Q&A with Zachary Proffit

Q: Can you tell me the story of how you began making money from playing video games?

A: When I was in highschool, there wasn’t a real association. I started playing videogames pretty early on. It wasn’t serious. It kind of happened upon a group of friends that played video games and we were all on the same grade. One of the kids lived down the street to me and we formed a Halo team. We also formed a Halo Club at school and we had a teacher as a sponsor. We would play tournaments in his room after school every couple weeks. It was a lot of fun. We went to our first big tournament in Chicago in 2007. The company that ran the tournament is now known as MLG or Major League Gaming. Basically, we all went to a hotel and everyone brought their own Xbox and we would just played video games. We placed 15th out of a couple hundred teams and we won like $300. It wasn’t a big deal, but we realized we had potential at that point. None of us really played sports at that time. I played soccer in the fall. It was just kind of a coincidental thing. We ended up practicing more and over the course of a couple years, we went to tournaments. I made a couple hundred dollars just from playing video games, something I love.

Q: Did it affect your schoolwork?

A: I treated like a sport.

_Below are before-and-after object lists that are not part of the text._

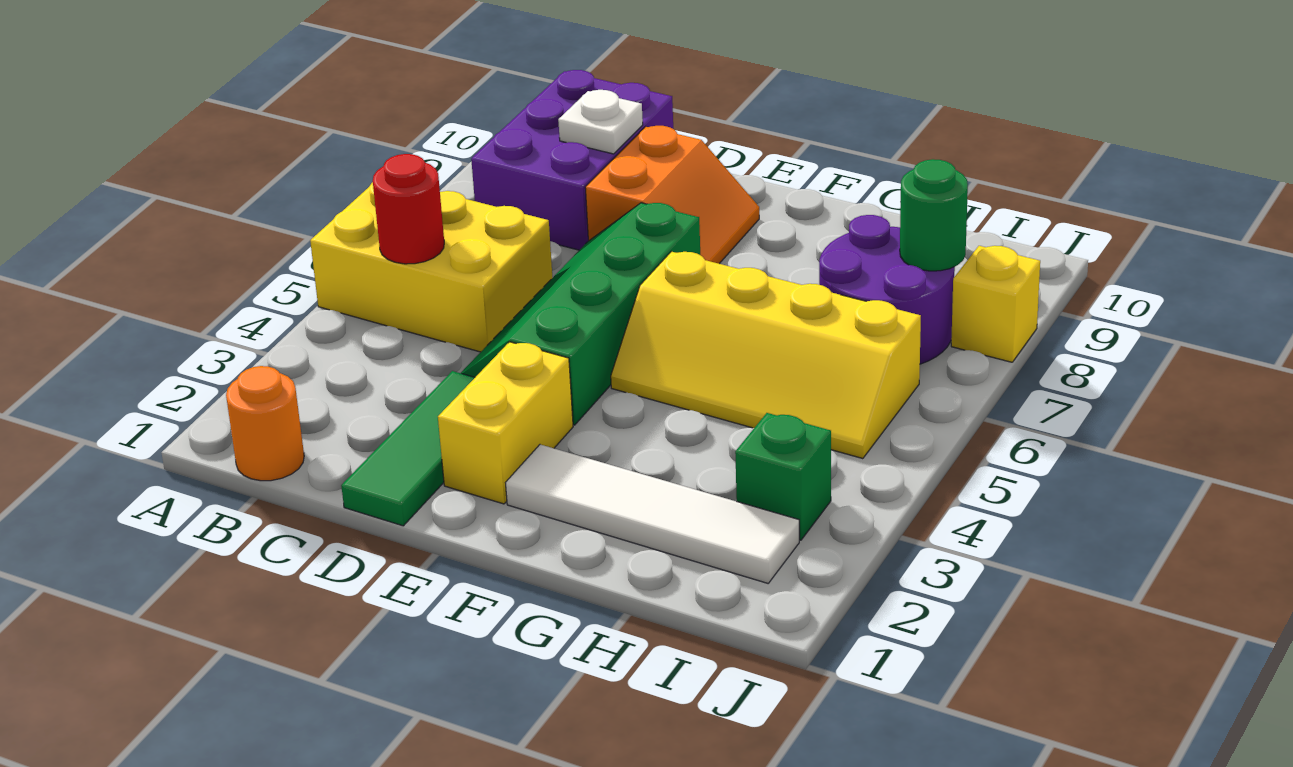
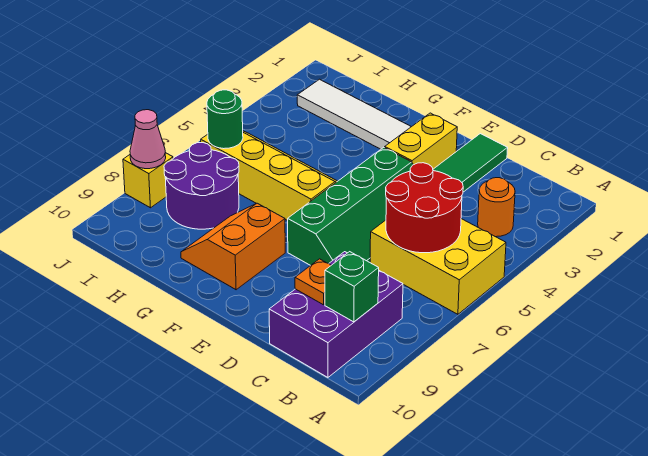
orange round brick B1 level 1 -> orange round brick B3 level 1
red round brick B5 level 2 -> red round brick B5:C6 level 2
white plate C9 level 2 -> orange plate C9 level 2
orange slope D8:E9 level 1 top D -> orange slope F8:G9 level 1 top F
green brick I3 level 1 -> green brick B9 level 2
green round brick I8 level 2 -> green round brick I6 level 2
none -> pink cone J8 level 2

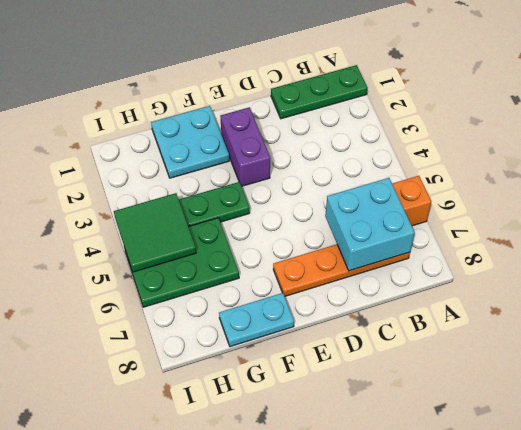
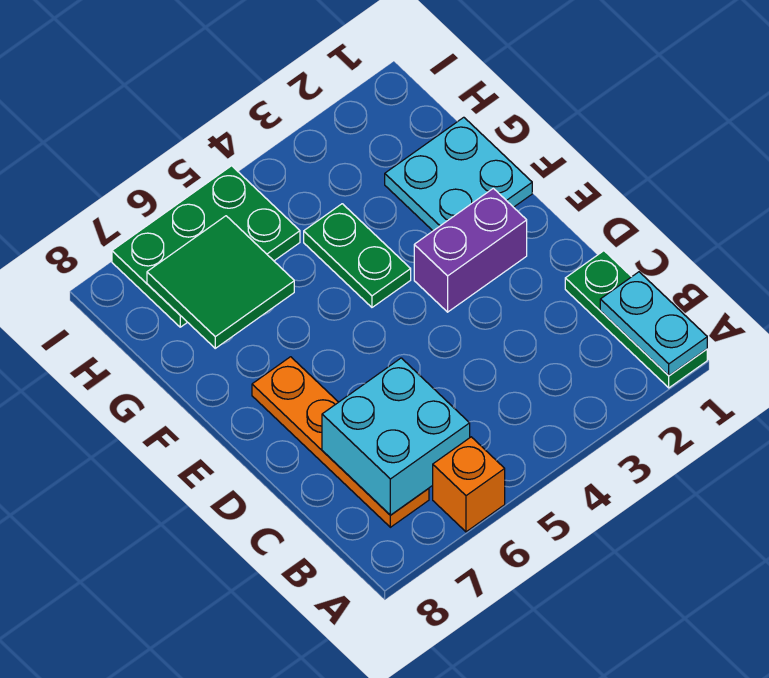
cyan plate F8:G8 level 1 -> cyan plate A1:B1 level 2
green plate G5:I6 level 1 -> green plate H5:I7 level 1
green tile H4:I5 level 2 -> green tile G6:H7 level 2

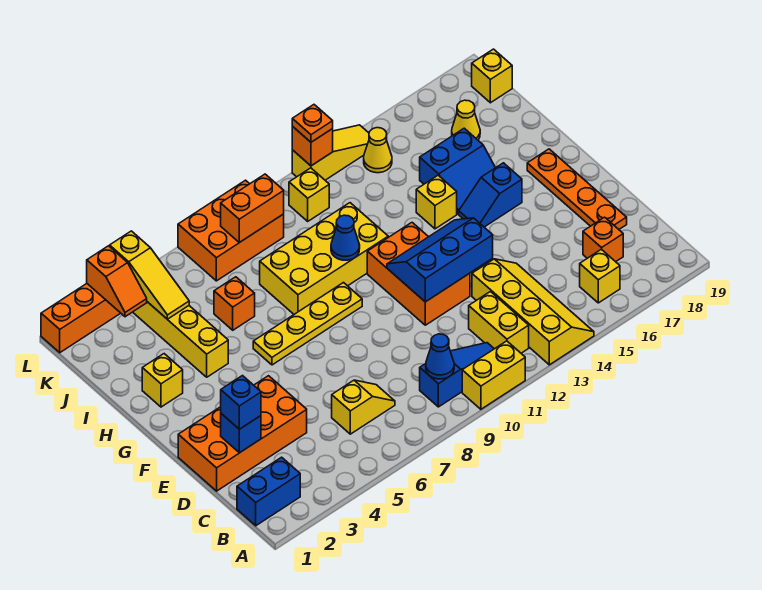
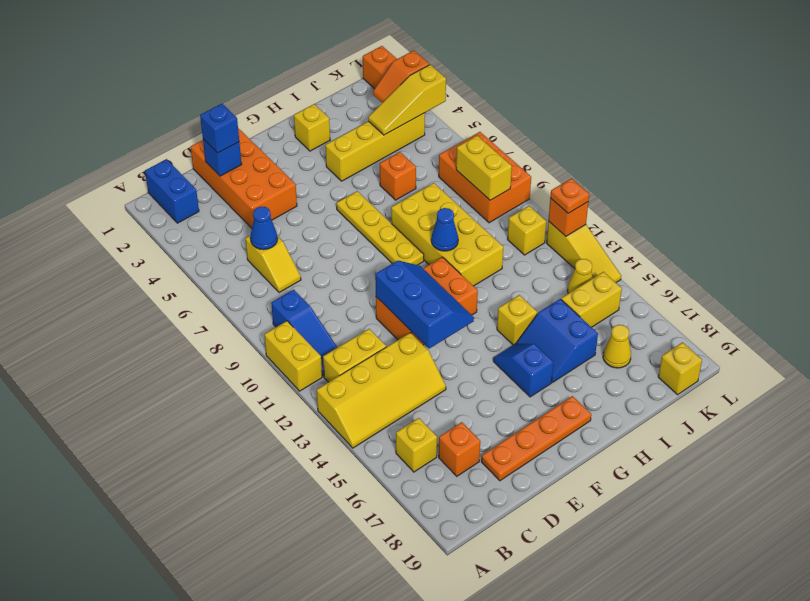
blue cone B9 level 2 -> blue cone C6 level 2
none -> yellow brick J15:K15 level 1
orange brick K8:K9 level 2 -> yellow brick K8:K9 level 2

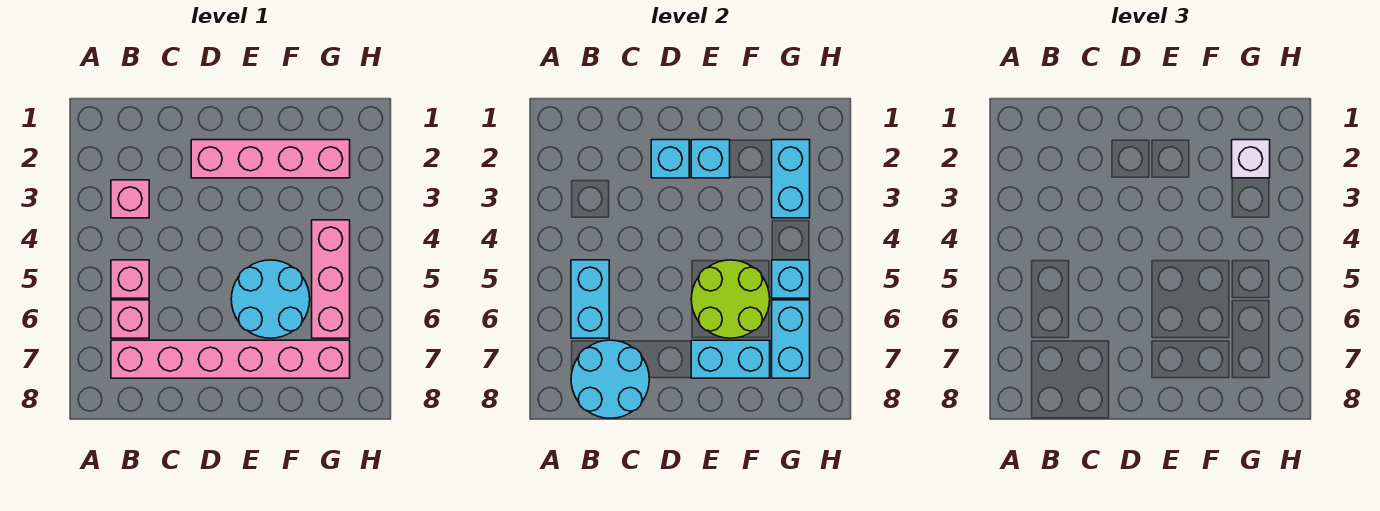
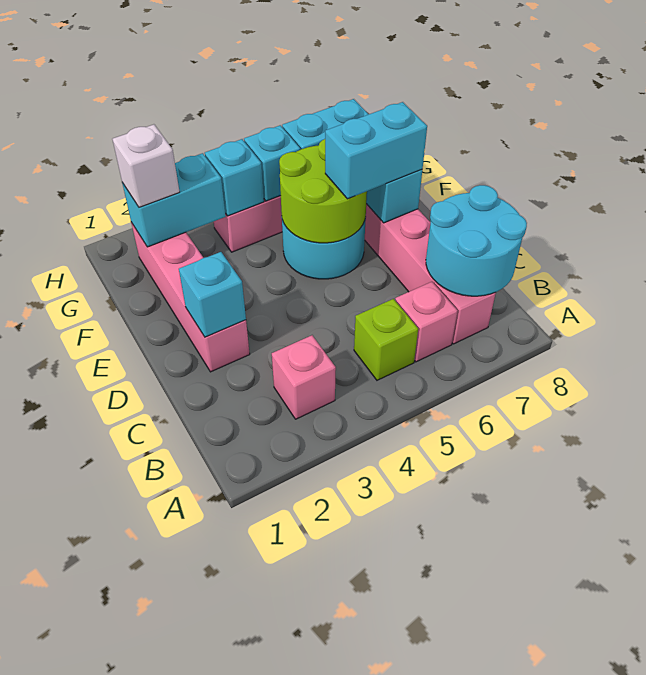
pink brick B5 level 1 -> lime brick B5 level 1
cyan brick B5:B6 level 2 -> cyan brick E6:E7 level 3
cyan brick E2 level 2 -> cyan brick G4 level 2

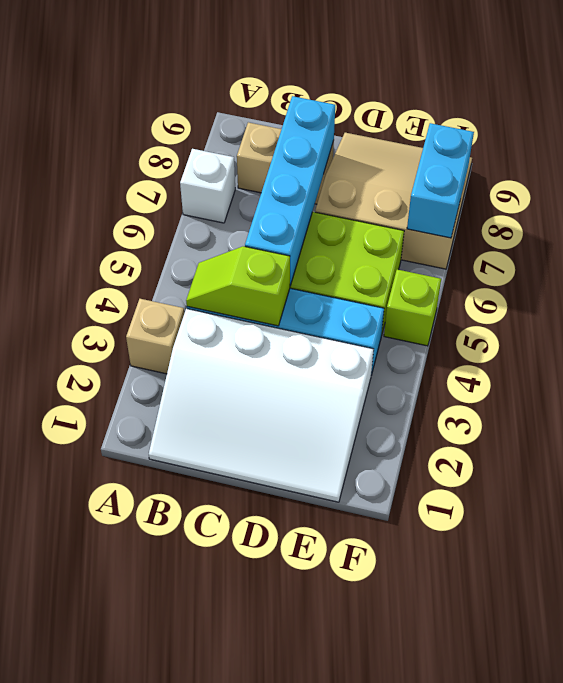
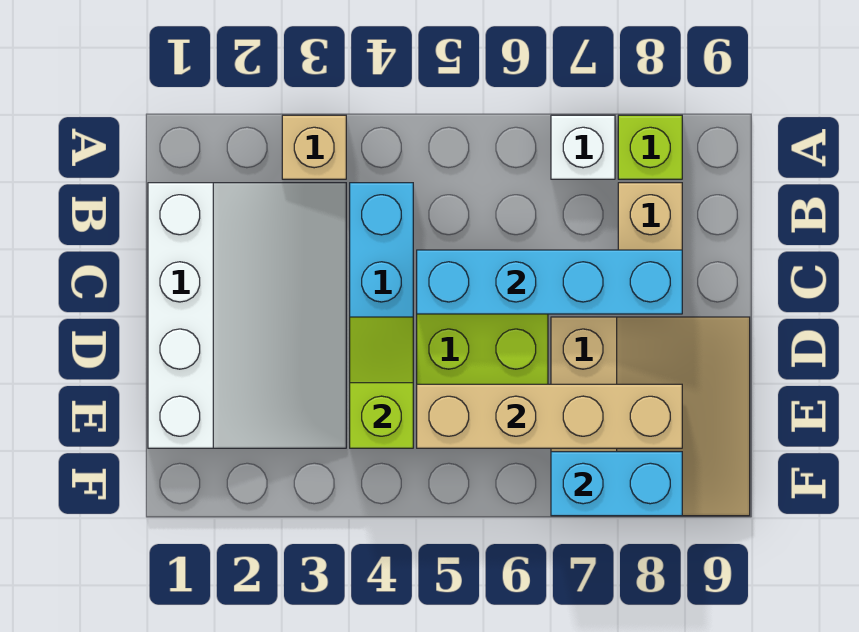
white slope B1:E3 level 1 top 3 -> white slope B1:E3 level 1 top 1
lime slope B4:C4 level 2 top C -> lime slope D4:E4 level 2 top E
none -> tan brick E5:E8 level 2
lime brick F5 level 1 -> lime brick A8 level 1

We practiced

I always knew what academics were and I knew academics were the reason I was in school.

 

Q: Do you think that video games in this day and age is an addiction?

A: Absolutely, the same way sugar and caffeine is an addiction. You would see kids come in with 30 oz of coffee to school in the morning. There are addictions all over the place. I think videogames are a big pitfall. But we all have to learn how to deal with them in our own ways. It sounds dumb in comparison of addictions with hard drugs, where people can really derail their lives from.